With a 6-2 win over the Seattle Mariners last night, the Detroit Tigers whittled their Magic Number to clinch the American League Central to six.
Should the Tigers avoid a colossal collapse, they will clinch another divisional crown. It will be the first time since 1907-09 that they have gone to the postseason three straight seasons (of course back then the “postseason” was one round–the World Series). Detroit’s three division titles (knocking on wood as I write this) since 2011 would match the amount of division championships they had previously won (AL East titles in 1972, 1984, and 1987) since divisional play began in 1969.
It seems the main question fans have heading into the postseason is whether a certain shortstop/”left fielder” who has been on prolonged vacation should be a part of the playoff roster.
The Jhonny Peralta Issue
I understand that there are strong feelings for keeping Jhonny Peralta off of the Tigers’ playoff roster, but my personal feeling is that having Peralta in the lineup (yes, even in left field), or on the bench, makes the Tigers a better team.
Here are some of the arguments people have for keeping him off.
“Last season, San Francisco kept Melky Cabrera off the playoff roster when he became available.”
The Giants made a decision that they thought was in the best interest of their team. Had they not won the World Series, it may not have been a big deal, but they showed that they could win without him.
That’s great–for them. They made a decision, but did not set a precedent. The sputtering Texas Rangers will certainly welcome back Nelson Cruz should they stop their skid in time for the postseason, and other teams will likely do the same.
“Peralta cheated and should not be playing in this year’s postseason.”
Yes a strong argument can be made that Jhonny cheated, however he paid for his crime. He has served his suspension and apologized. Not to get sappy, but baseball is the most American of games, and Americans love giving people second chances so why would a PED using athlete be any different?
Also, technically he “cheated” last year, before the start of the 2012 season. He never tested positive this season. Thus he should not be given an adult timeout during this year’s playoffs.
“If the Tigers win the World Series with him in the lineup, it will be tainted.”
“Tainted” is subjective. I have been a fan of the Tigers all my life. I vaguely remember the 1984 championship (I was six), so I would really love some payoff for being a fan of this team through the highs and (many) lows.
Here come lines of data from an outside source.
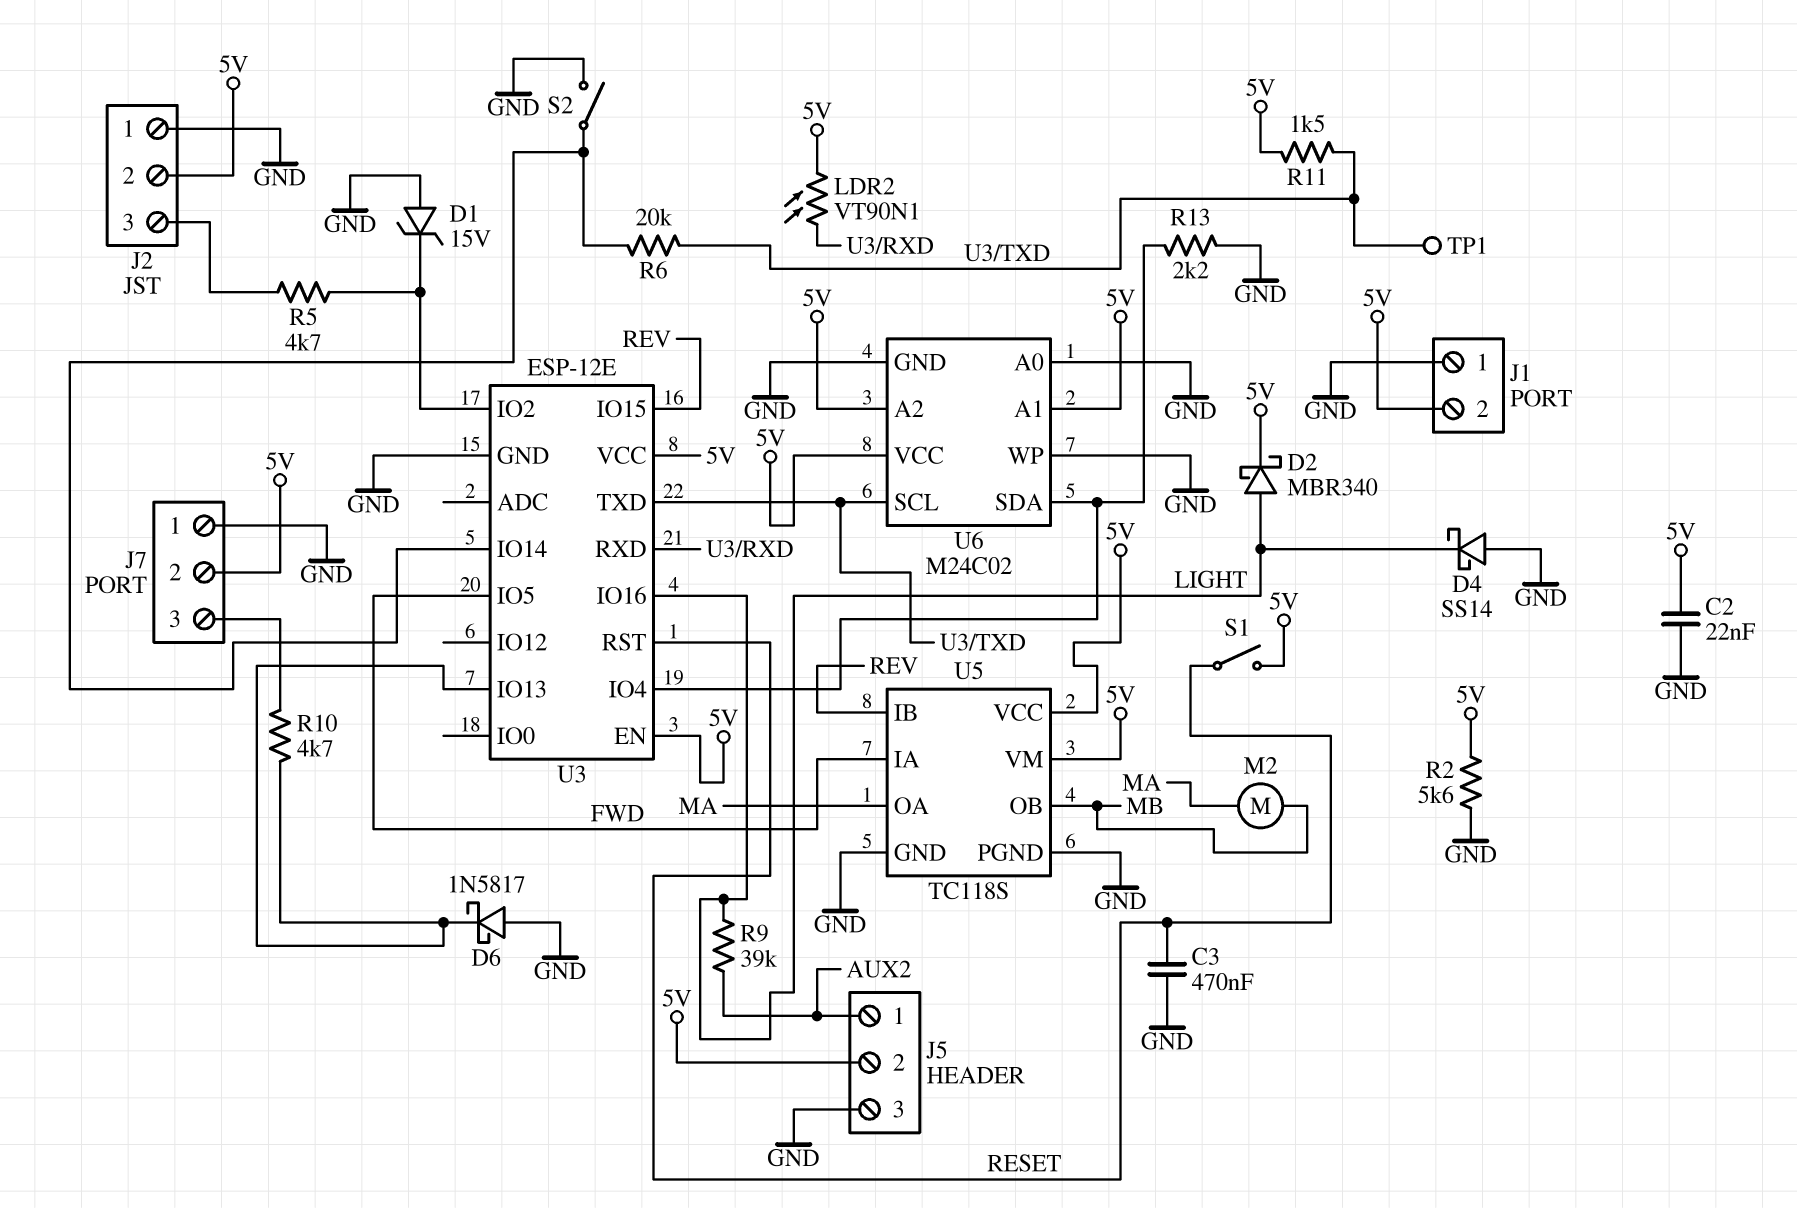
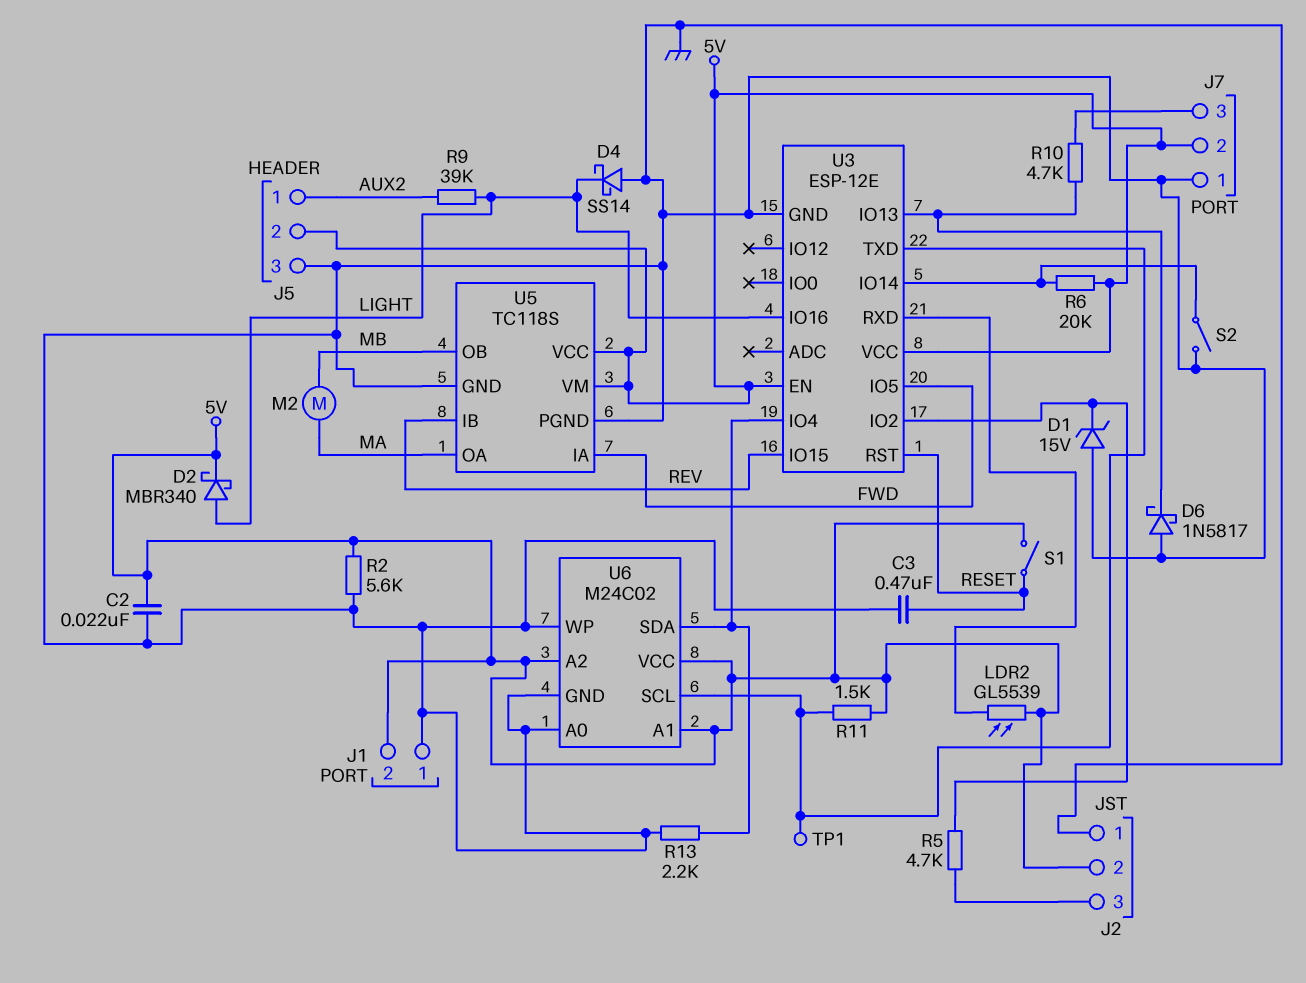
LDR2: VT90N1 (5V, U3/RXD) -> GL5539 (5V, U3/RXD)
R6: 20k (U3/IO14, U3/TXD) -> 20k (5V, U3/IO14)

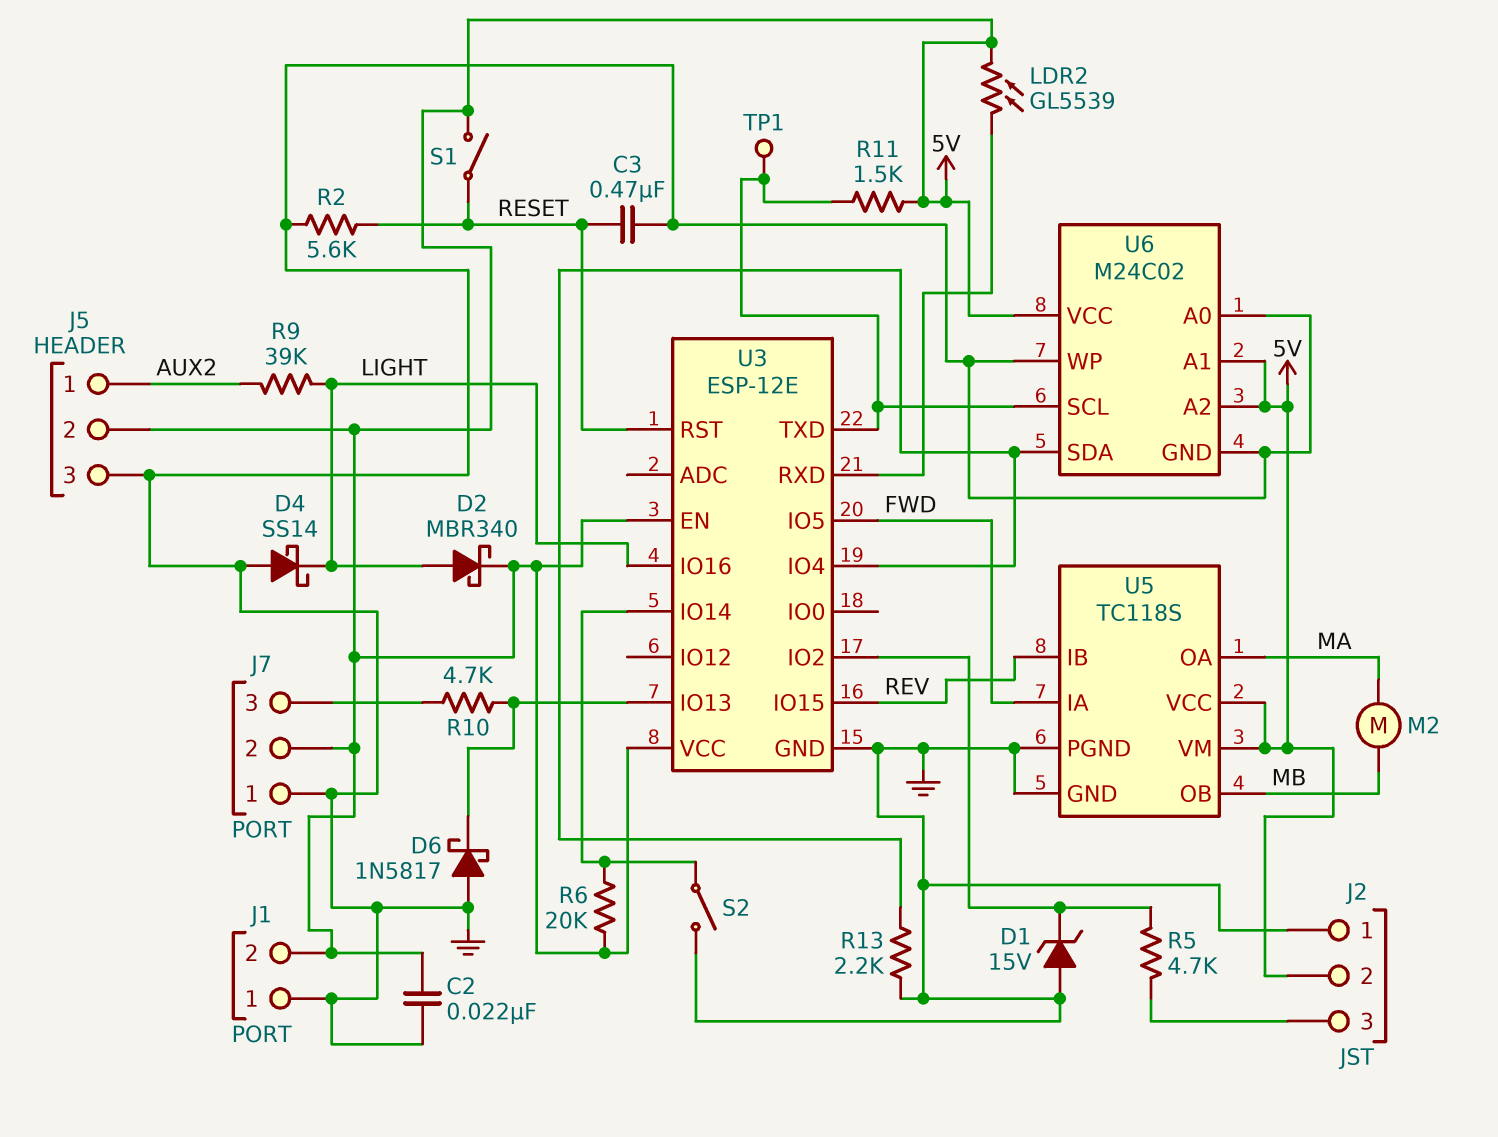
R2: 5.6k (5V, GND) -> 5.6k (GND, RESET)

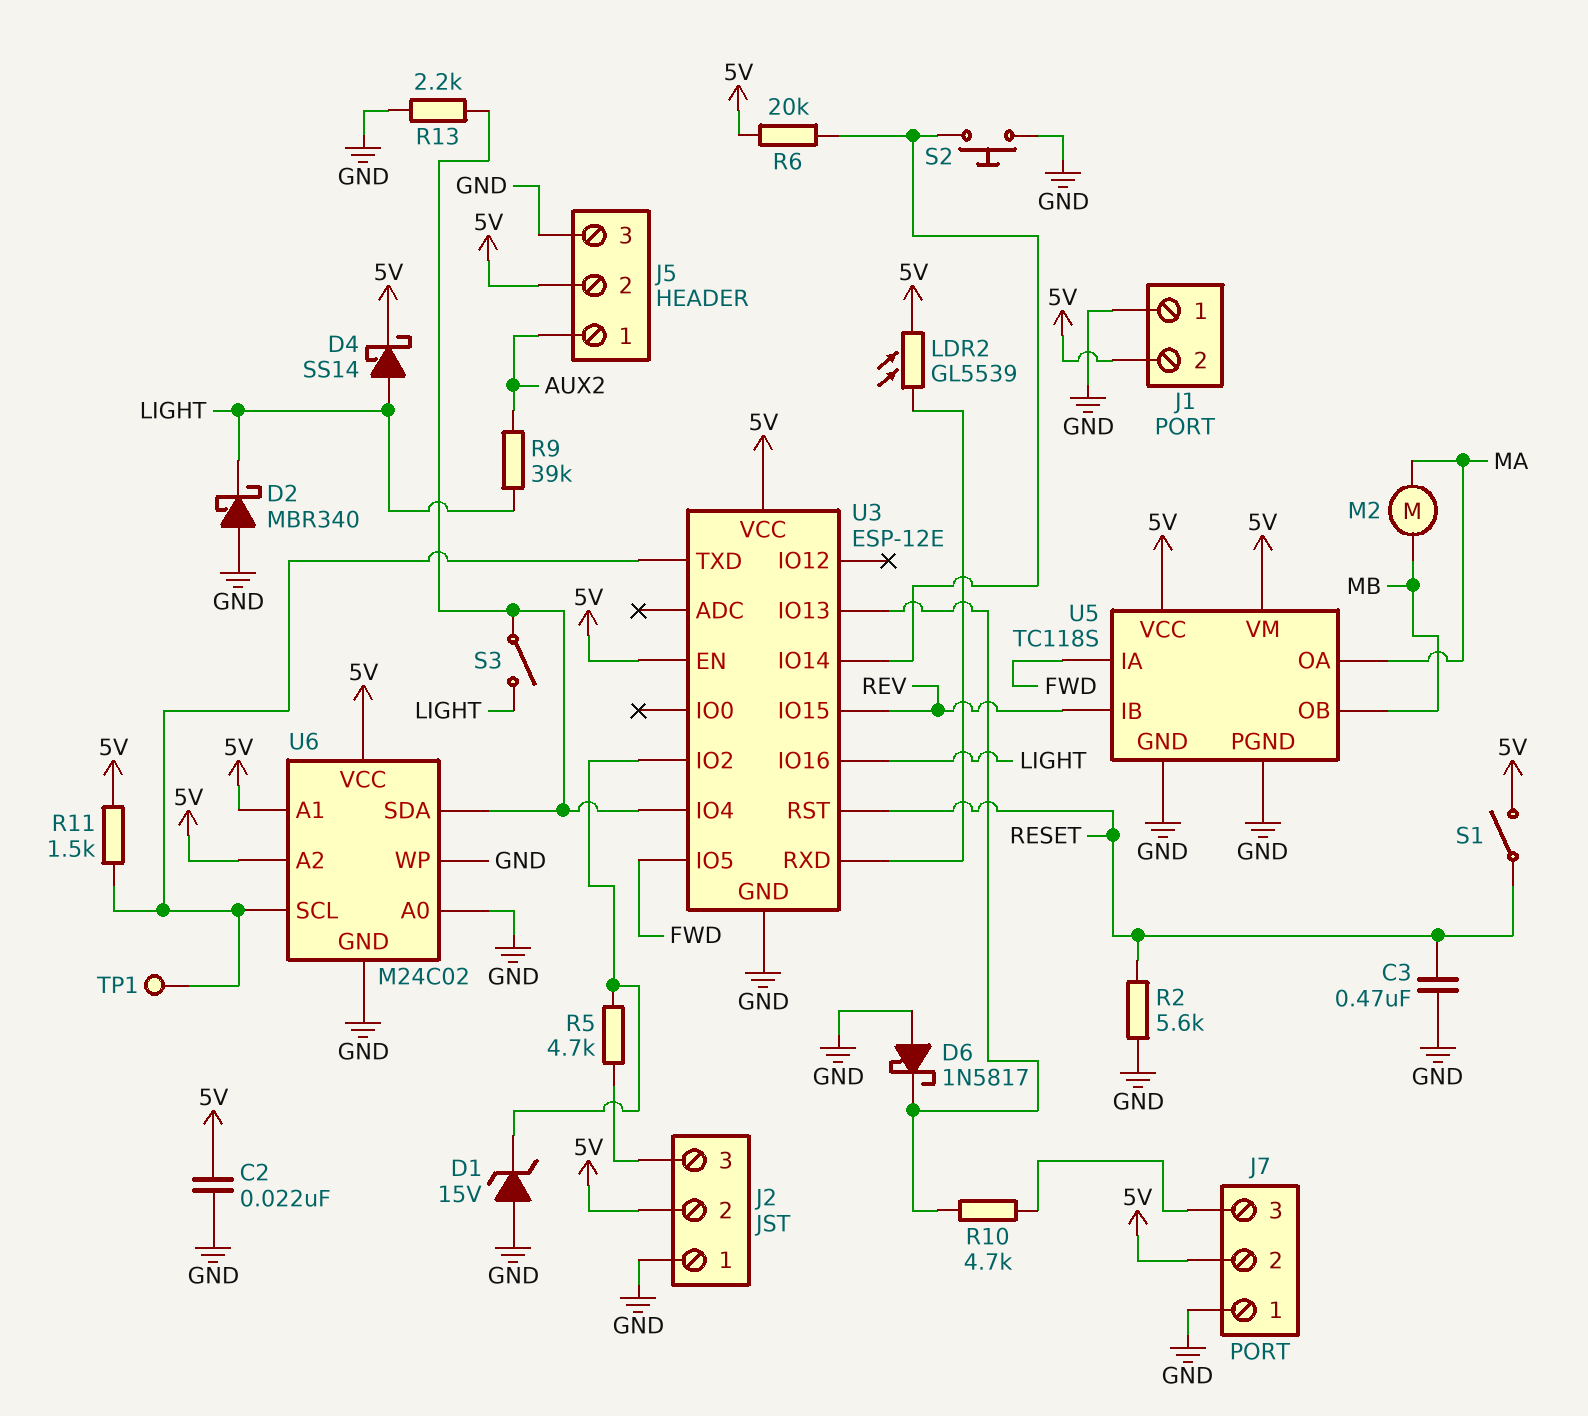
D2: schottky MBR340 (A LIGHT, K 5V) -> schottky MBR340 (A GND, K LIGHT)
D4: schottky SS14 (A GND, K LIGHT) -> schottky SS14 (A LIGHT, K 5V)
S2: switch (GND, U3/IO14) -> button (GND, U3/IO14)
S3: none -> switch (LIGHT, U3/IO4)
Today, the 1968 and 1984 championship teams are still looked back upon fondly. Years from now if the Tigers are fortunate enough to be the 2013 World Champions, I won’t be thinking of what Jhonny Peralta did. And if hardcore Tigers’ fans think that’s a “tainted” championship, well then I feel awfully bad for you.
Last week the Tigers’ fan base was melting down and throwing cries of “2009” at the heavens. The team has since righted the ship by winning six of their last seven games. The collapse talk has subsided but some are upset that the Tigers’ struggles in early September may have robbed them of home field in the AL playoffs (they currently trail their likely ALDS opponent Oakland by a half game for home field in the first round).
Since 2006, the Tigers have made three postseason appearances, making it to the World Series twice, and losing in the ALCS once. In only one of those eight series did the Tigers have home field advantage–the 2006 World Series, and of course they lost.
In series that the other team has had home field advantage, Detroit is 5-2.